Today on KDnuggets I read the Heritage Health Prize recently modified the License agreement to make the work product the sole property of Heritage Health. I think this is wrong. If you want to develop a proprietary algorithm go hire someone to do it, but to claim all the work product submitted in the competition even the ones that do not win and therefore are not paid for is just wrong.
Heritage Health can not have their cake and eat it too. Kaggle has been very clear that their site has been the develop cheaper, faster analytic tools for its customers ( the contest sponsors) at a lower cost than they could do otherwise. That is fine and the contest sponsors should use and implement the models submitted to the contest. However, what we have seen is a collaborative approach wins these competitions, and a sharing of how they did win with the larger community sometimes on the Kaggle site itself makes future models even better. If predictive analytics is going to makes the leaps forward that it really needs to do it can only happen in a open collaborative environment which not only encourages but demands the sharing of information, algorithms and approaches.

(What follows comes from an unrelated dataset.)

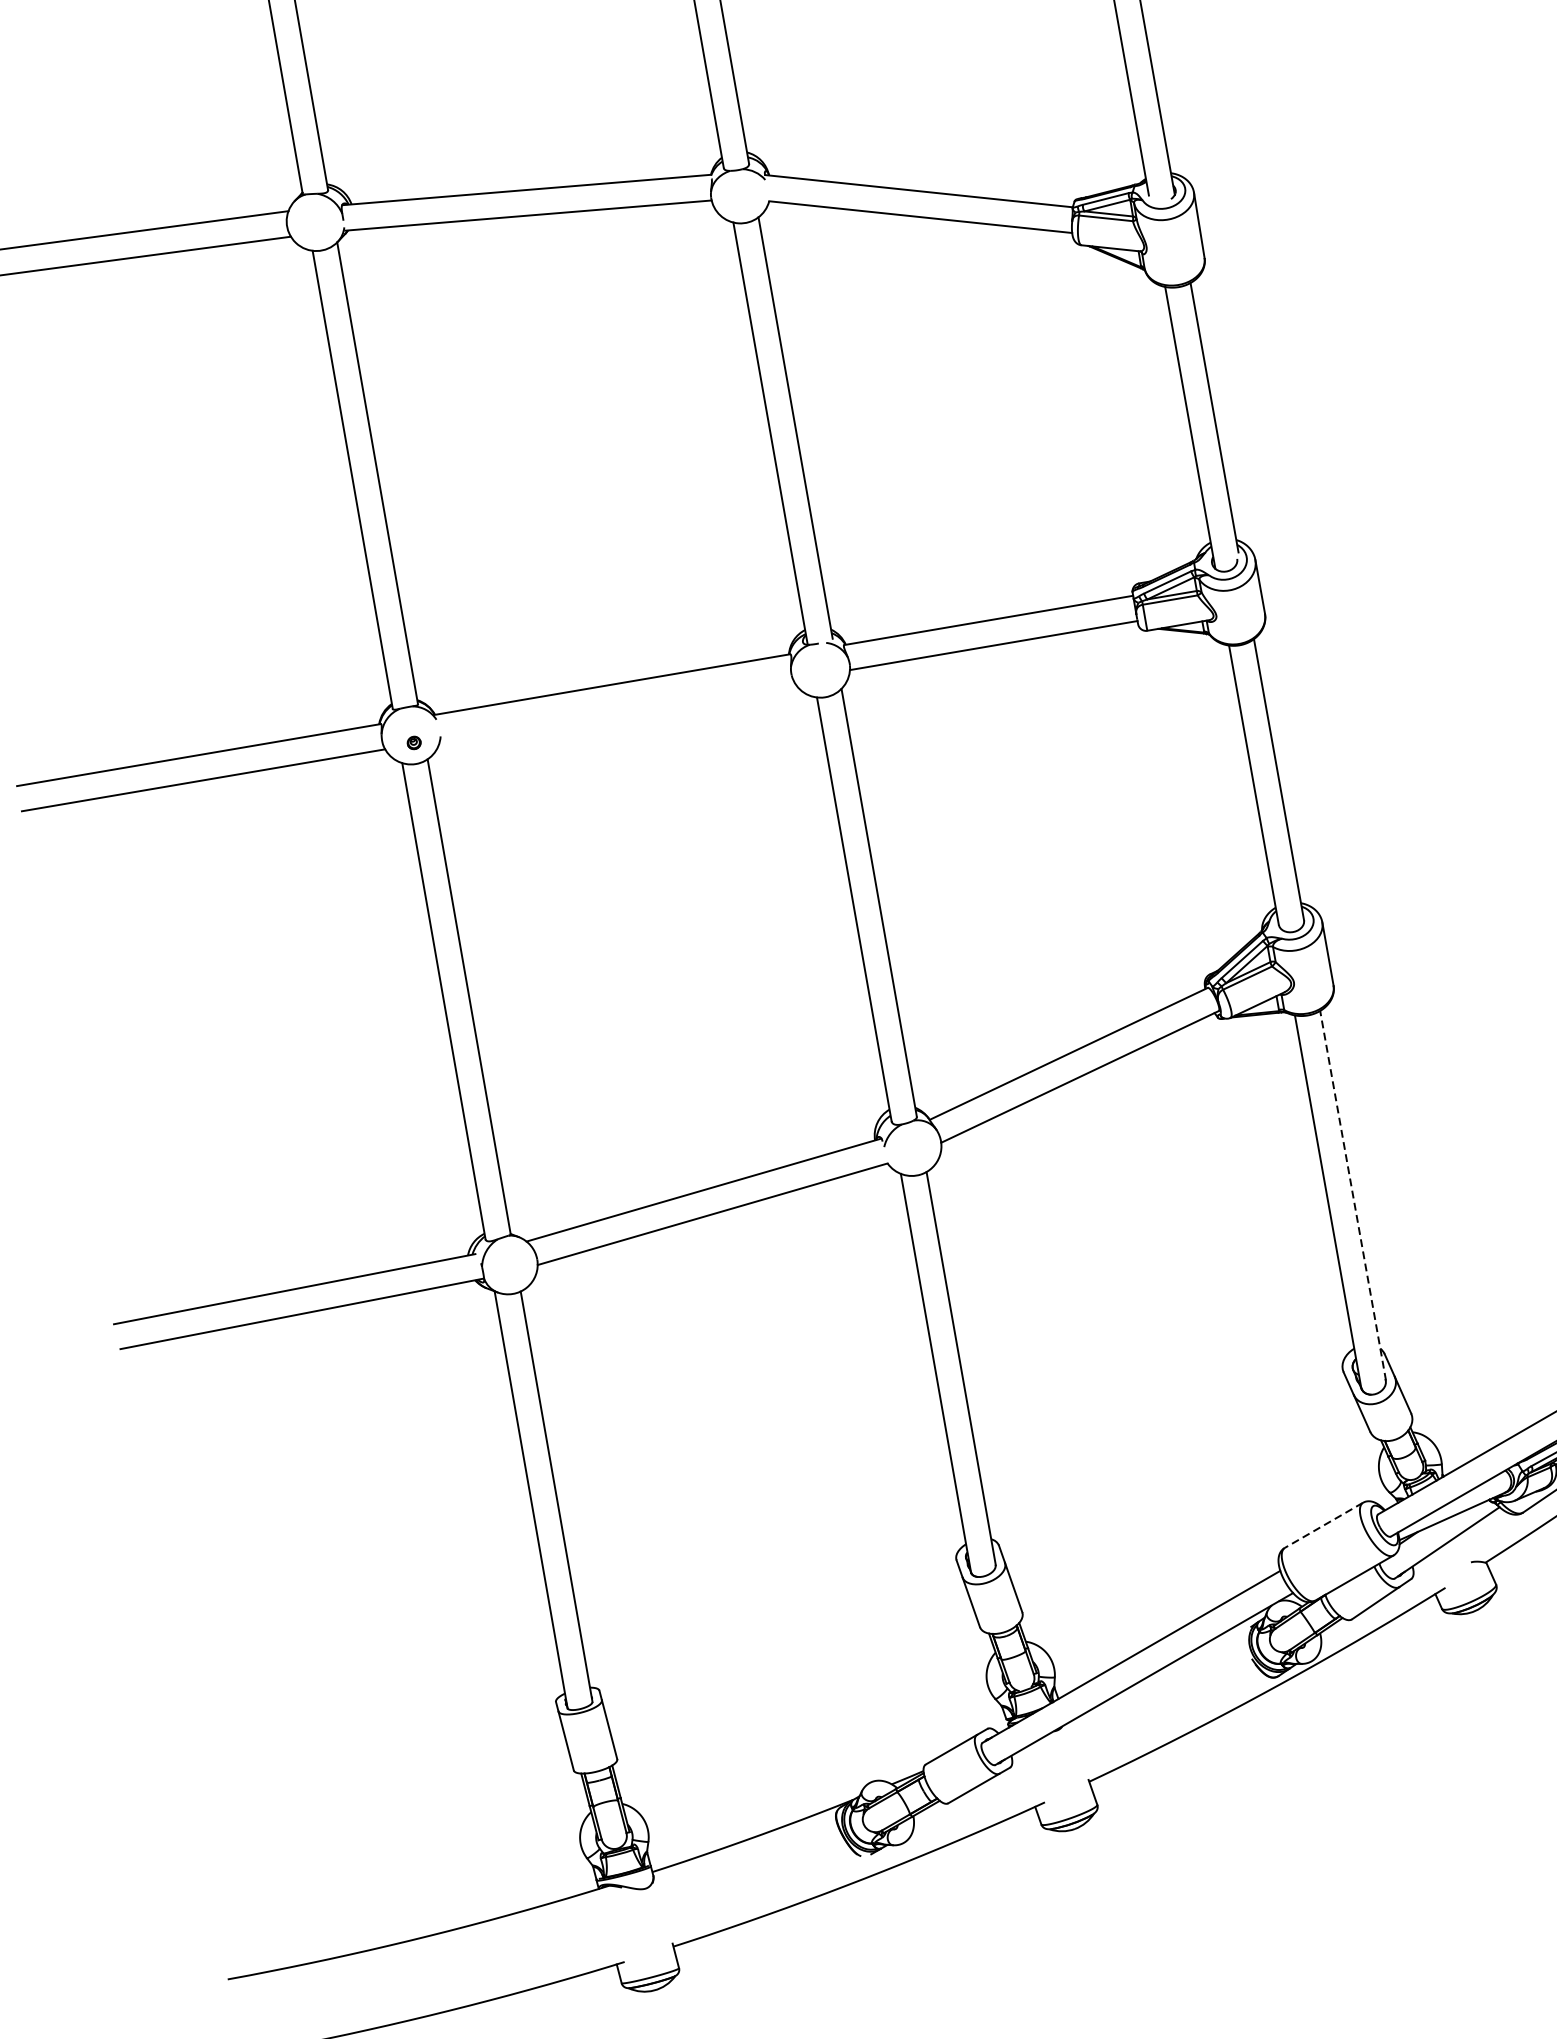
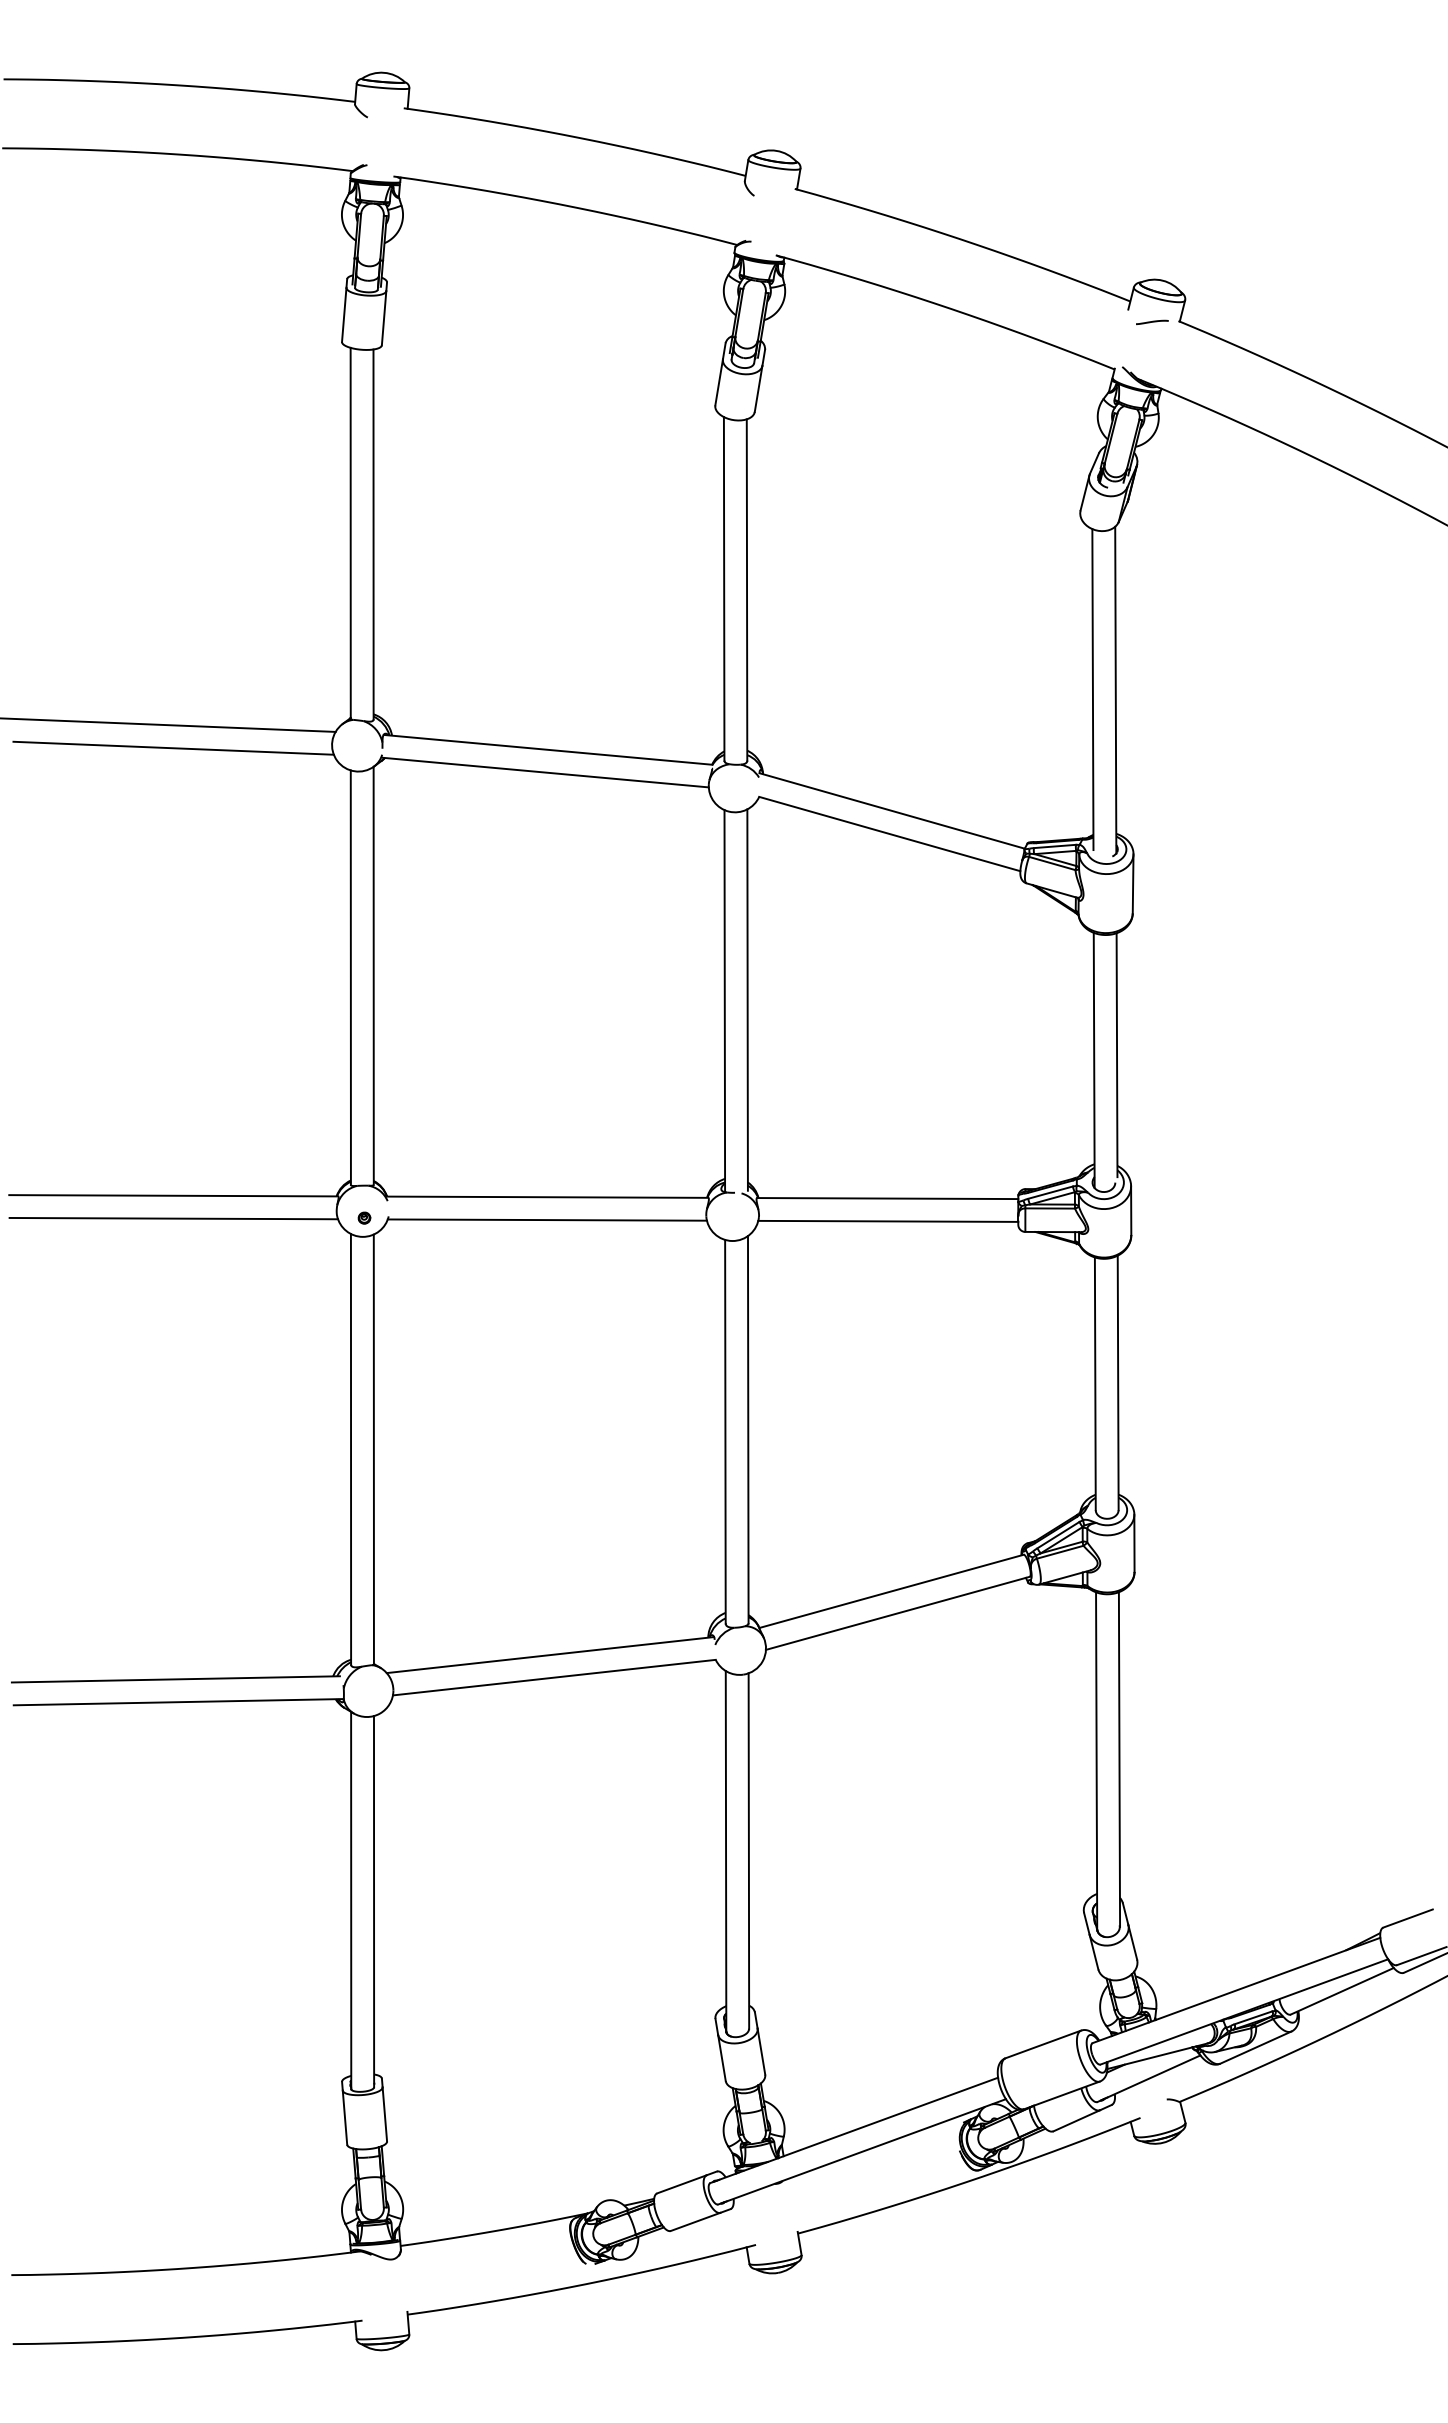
line: (615, 709) -> (546, 1219), added
line: (1353, 1195) -> (1119, 1759), dashed -> solid
line: (1322, 1525) -> (1042, 2044), dashed -> solid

If we do not, analytics will cease to progress at the rate that it has been in recent history, and we will return to the bad old days of investment companies jealously guarding their superior infinite random walks from the other investments houses.
It is no coincidence that predictive analytics took off with the advent of open source software. The R environment is a shining example of that which also wins most of the Kaggle contests. It is better than what came before and will continue to improve because of the collaborative contributions of its dedicated users.
Tristan has called for a boycott of this contest. The thread bring out some other outlandish and real issues of concern.